LOCAL Government Secretary Sajid Javid has been urged to come clean over why a proposed devolution deal for West Yorkshire and its neighbours remains stalled.
A letter to Mr Javid from council leaders argues there is “compelling evidence” for the benefits of the Government handing key powers and money to the area known as the Leeds City Region.
Talks led to the drafting of a deal in March last year which could have seen the creation of an elected mayor for West Yorkshire, York, Harrogate, Selby and Craven to wield new economic powers alongside council leaders.
But no further progress has been made and council leaders are demanding to know why the Government has allowed the process to stall. It is thought the objection of some West Yorkshire Conservative MPs, who fear Labour would be favourites to win the mayoral election, is the reason no progress has been made.
The deal would build on the existing West Yorkshire Combined Authority which brings together the area’s councils to work on issues such as transport, skills and housing.
The news revelation comes as leading think-tank the IPPR North says the North must do more to show that the Northern Powerhouse is more than just a concept if the region is to address the increasing economic gap between North and South.
West Yorkshire Combined Authority chairman Peter Box said: “Over the past 15 months or so, my fellow Yorkshire council leaders and I have submitted a succession of constructive proposals for achieving a meaningful local devolution deal. Having had a deal on the table for some time, with little response from Government, we now need straight answers from Ministers about what is or isn’t a viable solution to ending this devolution deadlock.
“With cross party support from Combined Authority members, I am strongly urging the Secretary of State to give us some clarity so we can begin to make progress towards the transformational deal the Leeds City Region needs.”
The letter to Mr Javid stresses the shared economic interests of the districts included in the Leeds City Region proposal and claims the deal could help grow the economy by £3.7bn a year and create an extra 37,500 jobs over 20 years.
Ministers have agreed to hand over powers to Greater Manchester, Merseyside and the West Midlands which will elect new mayors in May.

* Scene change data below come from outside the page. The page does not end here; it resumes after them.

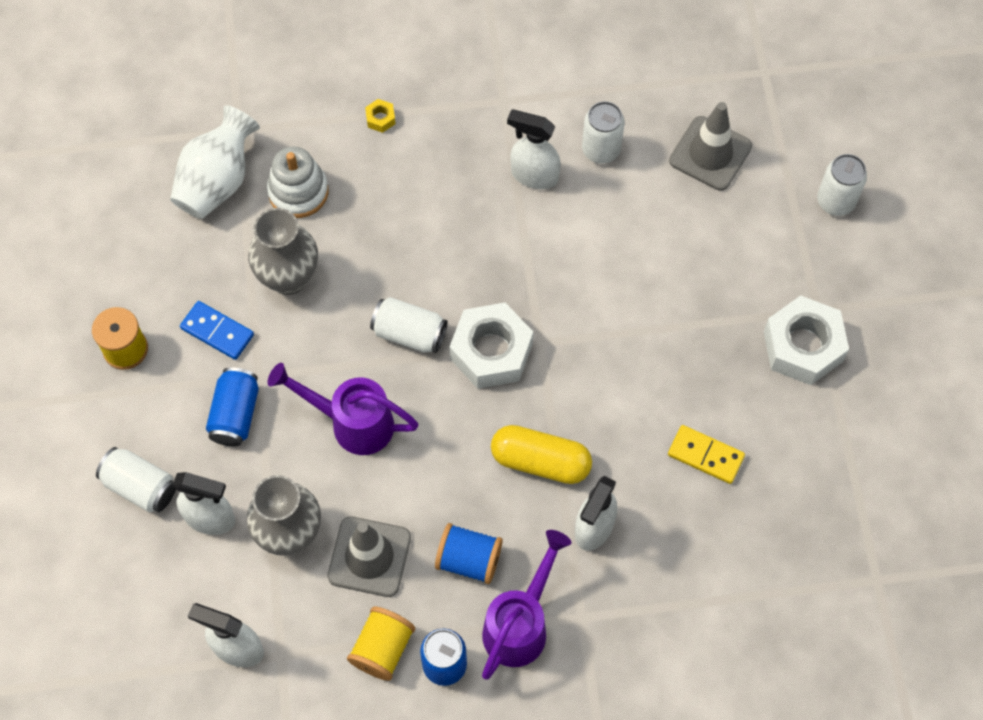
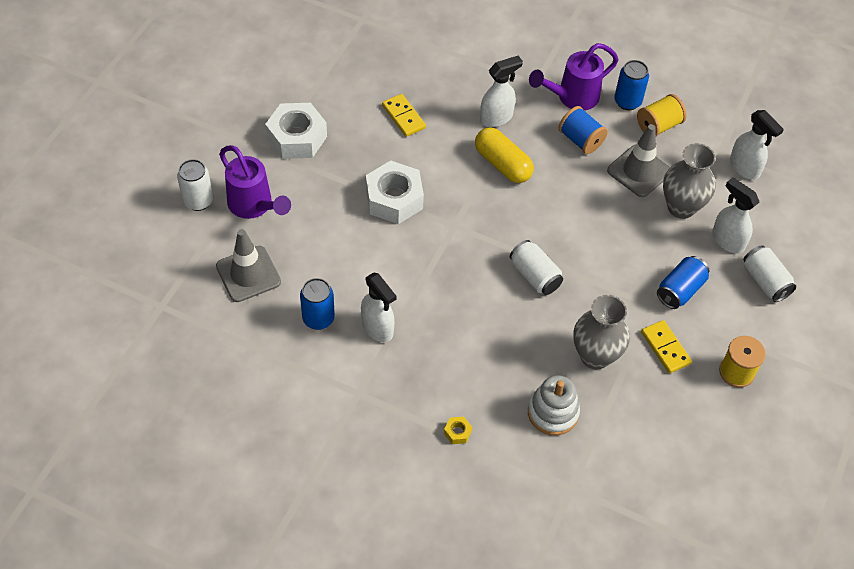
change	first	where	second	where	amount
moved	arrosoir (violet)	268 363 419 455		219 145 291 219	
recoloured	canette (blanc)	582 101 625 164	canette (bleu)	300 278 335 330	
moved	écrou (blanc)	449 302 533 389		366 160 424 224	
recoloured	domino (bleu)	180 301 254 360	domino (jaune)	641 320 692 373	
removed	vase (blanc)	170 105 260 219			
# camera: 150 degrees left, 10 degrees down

However, the Sheffield City Region group of councils - bringing together South Yorkshire, Chesterfield and Bassetlaw - is so far the only part of this region to have agreed a devolution deal.
But a legal ruling over the process and tensions between some of the local authorities have led to the deal, including the planned election of a new mayor, to be postponed until 2018. Some Yorkshire council leaders and chief executives are now exploring the idea of a single deal, and a single mayor, for the whole region.
However, Northern Powerhouse Minister Andrew Percy, the Brigg and Goole MP, has branded the idea a “distraction” and warned the draft proposal would not be possible under the law as it stands.